20代の頃につぎの3つの論文を書いた。
論文1
序
戦国時代、あの永い戦乱はなんだったのか。百年に及ぶ戦乱=大量殺戮、中世末期の社会はなぜ、あのような莫大なエネルギー戦を費やさなければならなかったのか。そうして購われた「近世」とは一体なんだったのか。
https://doi.org/10.24471/shigaku.89.6_974
論文2
プロローグ
それは、さりげなく記されたひとことの文言から始まる。まずは、これからの道程の出発点となる二通の文書を掲げよう。

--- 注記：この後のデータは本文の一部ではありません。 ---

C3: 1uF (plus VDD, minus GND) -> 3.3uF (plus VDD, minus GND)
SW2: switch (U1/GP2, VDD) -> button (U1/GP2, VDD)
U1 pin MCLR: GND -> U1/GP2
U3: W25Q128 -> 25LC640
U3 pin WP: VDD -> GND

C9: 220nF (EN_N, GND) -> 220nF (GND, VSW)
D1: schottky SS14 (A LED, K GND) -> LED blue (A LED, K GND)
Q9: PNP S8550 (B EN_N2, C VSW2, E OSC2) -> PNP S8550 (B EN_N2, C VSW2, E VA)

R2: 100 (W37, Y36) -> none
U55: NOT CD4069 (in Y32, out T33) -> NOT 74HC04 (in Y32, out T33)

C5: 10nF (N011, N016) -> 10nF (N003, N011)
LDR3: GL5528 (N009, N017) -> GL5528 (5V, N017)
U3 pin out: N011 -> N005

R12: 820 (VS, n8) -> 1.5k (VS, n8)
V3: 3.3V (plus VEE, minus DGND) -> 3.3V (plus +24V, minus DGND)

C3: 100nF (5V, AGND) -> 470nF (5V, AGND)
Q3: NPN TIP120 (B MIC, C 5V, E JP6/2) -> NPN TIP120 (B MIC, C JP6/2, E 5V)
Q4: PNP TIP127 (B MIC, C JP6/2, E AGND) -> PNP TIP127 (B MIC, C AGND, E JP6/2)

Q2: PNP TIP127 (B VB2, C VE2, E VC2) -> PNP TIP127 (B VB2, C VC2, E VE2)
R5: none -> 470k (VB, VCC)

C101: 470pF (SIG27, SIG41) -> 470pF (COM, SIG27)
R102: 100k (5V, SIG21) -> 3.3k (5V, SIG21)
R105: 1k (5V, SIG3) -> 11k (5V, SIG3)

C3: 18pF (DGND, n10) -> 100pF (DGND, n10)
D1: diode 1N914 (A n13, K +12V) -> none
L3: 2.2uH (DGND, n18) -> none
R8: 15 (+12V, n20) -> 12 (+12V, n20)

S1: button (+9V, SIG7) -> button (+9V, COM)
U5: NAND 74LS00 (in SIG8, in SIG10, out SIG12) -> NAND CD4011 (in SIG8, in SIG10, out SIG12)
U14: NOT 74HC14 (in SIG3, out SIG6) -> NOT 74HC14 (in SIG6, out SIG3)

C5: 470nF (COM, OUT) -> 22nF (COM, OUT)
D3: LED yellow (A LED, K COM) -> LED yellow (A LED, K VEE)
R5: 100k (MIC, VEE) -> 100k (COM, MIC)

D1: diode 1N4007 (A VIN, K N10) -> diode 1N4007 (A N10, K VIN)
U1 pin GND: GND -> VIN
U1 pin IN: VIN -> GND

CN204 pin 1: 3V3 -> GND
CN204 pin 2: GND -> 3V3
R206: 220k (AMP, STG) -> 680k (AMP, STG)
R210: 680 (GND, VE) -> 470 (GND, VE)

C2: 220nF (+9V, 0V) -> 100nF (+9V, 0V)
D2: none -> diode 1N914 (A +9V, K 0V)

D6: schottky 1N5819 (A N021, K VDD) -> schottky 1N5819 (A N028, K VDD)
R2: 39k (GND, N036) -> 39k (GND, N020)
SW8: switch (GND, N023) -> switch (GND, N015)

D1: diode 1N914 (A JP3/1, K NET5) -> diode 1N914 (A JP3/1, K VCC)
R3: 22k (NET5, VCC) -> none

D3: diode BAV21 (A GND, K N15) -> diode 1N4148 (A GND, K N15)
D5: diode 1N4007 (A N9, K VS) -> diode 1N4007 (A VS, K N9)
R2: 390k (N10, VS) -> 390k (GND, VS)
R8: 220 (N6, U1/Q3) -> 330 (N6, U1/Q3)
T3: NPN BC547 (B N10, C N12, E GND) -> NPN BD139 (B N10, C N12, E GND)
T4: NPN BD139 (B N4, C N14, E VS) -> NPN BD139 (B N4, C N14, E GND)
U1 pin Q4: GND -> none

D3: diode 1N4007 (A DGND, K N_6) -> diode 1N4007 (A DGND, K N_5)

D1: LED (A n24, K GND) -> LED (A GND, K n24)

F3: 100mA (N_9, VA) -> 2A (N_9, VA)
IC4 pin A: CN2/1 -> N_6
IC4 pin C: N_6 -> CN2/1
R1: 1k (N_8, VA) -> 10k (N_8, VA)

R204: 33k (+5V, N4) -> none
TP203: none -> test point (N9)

https://doi.org/10.24471/shigaku.90.10_1481
論文3(書評)
(前略)
これに比べ、後北条氏研究のキャリア十数年という、中堅どころのX氏の本は、「後北条氏の成果と課題」のような概説的な部分もかなり含んではいるが、論文集と呼ぶ方がふさわしい。
(中略)
Y氏の本の場合、概説集という性格も幸いして、そうした欠陥はあまり目立っていないが、X氏の著書にはこの欠陥が顕著である。
(中略)
『武州古文書』や『神奈川県史』というすぐれた史料集が供されている現在、文書の典拠はそれによって示すのが常識であり、既に骨董的価値しか持たない稀覯本のページ数を示してあっても何の役にも立たない。せいぜい三〇分もあれば済むであろうこの典拠書き換えの作業くらいは、読者のためにして欲しかった。ちなみに、Y氏の本では、この種の配慮はきちんとなされている。
(中略)
私も今、すべての戦国大名を視野に入れ、全く新しい観点から戦国大名論を構築しようと模索中だが、果たしてうまくいくかどうか……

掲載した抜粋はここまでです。